I scrutinize the repulsion and beauty found in ordinary spaces and situations, and question the normalcy of the seemingly mundane matters in life. For example; how a man inside a woman leads to the birth of another human; turning the woman into a mound of soil in which a human germinates like a plant from a seed, and in the process disfigures the woman to the limits of possibility.

It is in dealing with these observations that I draw them out, to find a place for things that are neither here nor there. Slowly laying out translucent layers of watercolour, I work toward pronouncing some areas, while covering others entirely, almost decoratively as if to say “you didn’t belong, but now you do, or you did belong and now you don’t.” I leave some questions to chance, answer others more definitively, hovering somewhere between restraint and complete spontaneity. The idea is to develop a space or landscape with both extremes in it; the abhorrent and the fantastic. Coexisting to form one complete picture; thriving in the gray areas, its a subtle dance between “is it” and “is it not”.

About

Khan was born in Birmingham, England in 1984 and raised in Lahore, Pakistan. She holds a BFA (with honours) from National College of Arts, Lahore (2008). She was 1 of 13 international artists selected for the Bag Art camp, an international art residency in Bergen, Norway (2012). She was also 1 of 23 artists selected for the Vancouver Mural Festival (2018).

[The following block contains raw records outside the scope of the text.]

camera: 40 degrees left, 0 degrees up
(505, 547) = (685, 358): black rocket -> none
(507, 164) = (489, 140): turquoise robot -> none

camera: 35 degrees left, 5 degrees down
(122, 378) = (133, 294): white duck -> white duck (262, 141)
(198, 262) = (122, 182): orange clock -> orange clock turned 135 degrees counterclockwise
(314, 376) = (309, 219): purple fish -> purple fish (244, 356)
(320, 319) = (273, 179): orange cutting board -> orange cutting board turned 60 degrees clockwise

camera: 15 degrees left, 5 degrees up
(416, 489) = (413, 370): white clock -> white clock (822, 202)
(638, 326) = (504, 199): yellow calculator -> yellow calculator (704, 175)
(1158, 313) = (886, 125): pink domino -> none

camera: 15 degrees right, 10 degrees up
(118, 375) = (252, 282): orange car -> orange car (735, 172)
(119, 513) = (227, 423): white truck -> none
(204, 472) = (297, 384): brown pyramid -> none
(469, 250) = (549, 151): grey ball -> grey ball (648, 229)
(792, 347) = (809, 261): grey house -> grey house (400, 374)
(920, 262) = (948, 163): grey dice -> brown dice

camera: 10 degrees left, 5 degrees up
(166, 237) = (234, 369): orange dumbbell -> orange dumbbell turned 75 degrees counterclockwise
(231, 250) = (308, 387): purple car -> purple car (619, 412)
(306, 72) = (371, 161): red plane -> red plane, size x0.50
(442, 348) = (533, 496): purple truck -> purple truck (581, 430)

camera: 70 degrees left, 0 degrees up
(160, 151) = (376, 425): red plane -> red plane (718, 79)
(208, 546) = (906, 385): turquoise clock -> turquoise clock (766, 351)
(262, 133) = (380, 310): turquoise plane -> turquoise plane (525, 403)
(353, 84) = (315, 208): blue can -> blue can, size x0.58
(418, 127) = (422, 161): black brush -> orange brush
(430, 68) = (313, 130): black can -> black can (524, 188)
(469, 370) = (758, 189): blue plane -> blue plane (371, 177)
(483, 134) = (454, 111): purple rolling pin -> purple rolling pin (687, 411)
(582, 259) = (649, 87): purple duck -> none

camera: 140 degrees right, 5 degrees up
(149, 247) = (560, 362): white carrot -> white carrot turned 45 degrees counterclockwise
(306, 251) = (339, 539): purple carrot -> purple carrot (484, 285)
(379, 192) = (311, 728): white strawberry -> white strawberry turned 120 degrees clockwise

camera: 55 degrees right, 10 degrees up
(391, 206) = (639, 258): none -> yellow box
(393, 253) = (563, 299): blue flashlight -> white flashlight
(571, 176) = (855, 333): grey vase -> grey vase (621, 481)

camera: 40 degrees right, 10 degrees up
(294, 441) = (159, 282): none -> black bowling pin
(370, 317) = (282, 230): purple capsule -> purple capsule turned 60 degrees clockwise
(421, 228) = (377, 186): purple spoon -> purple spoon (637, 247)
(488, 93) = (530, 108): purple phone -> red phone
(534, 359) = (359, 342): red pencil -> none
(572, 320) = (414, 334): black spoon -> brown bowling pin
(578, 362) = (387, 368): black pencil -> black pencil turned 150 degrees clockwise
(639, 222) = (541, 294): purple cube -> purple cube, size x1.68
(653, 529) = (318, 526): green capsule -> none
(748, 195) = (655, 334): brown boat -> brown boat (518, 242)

Her works have been featured in several national and international group exhibitions. In addition to her first solo show “Suraj Kinare” in Canada at the Surrey Art Gallery in 2019, recent group shows include “Terrestrial Beings”, Esplanade Arts and Heritage Centre, Medicine Hat, Canada in 2019, and “What is Seen and Not Seen, With or Without Seeing”, Gandhara Art Space, Karachi, Pakistan in 2017. Her work has also been featured in the book “A Big Important Artist: A Womanual” by Danielle Kryza.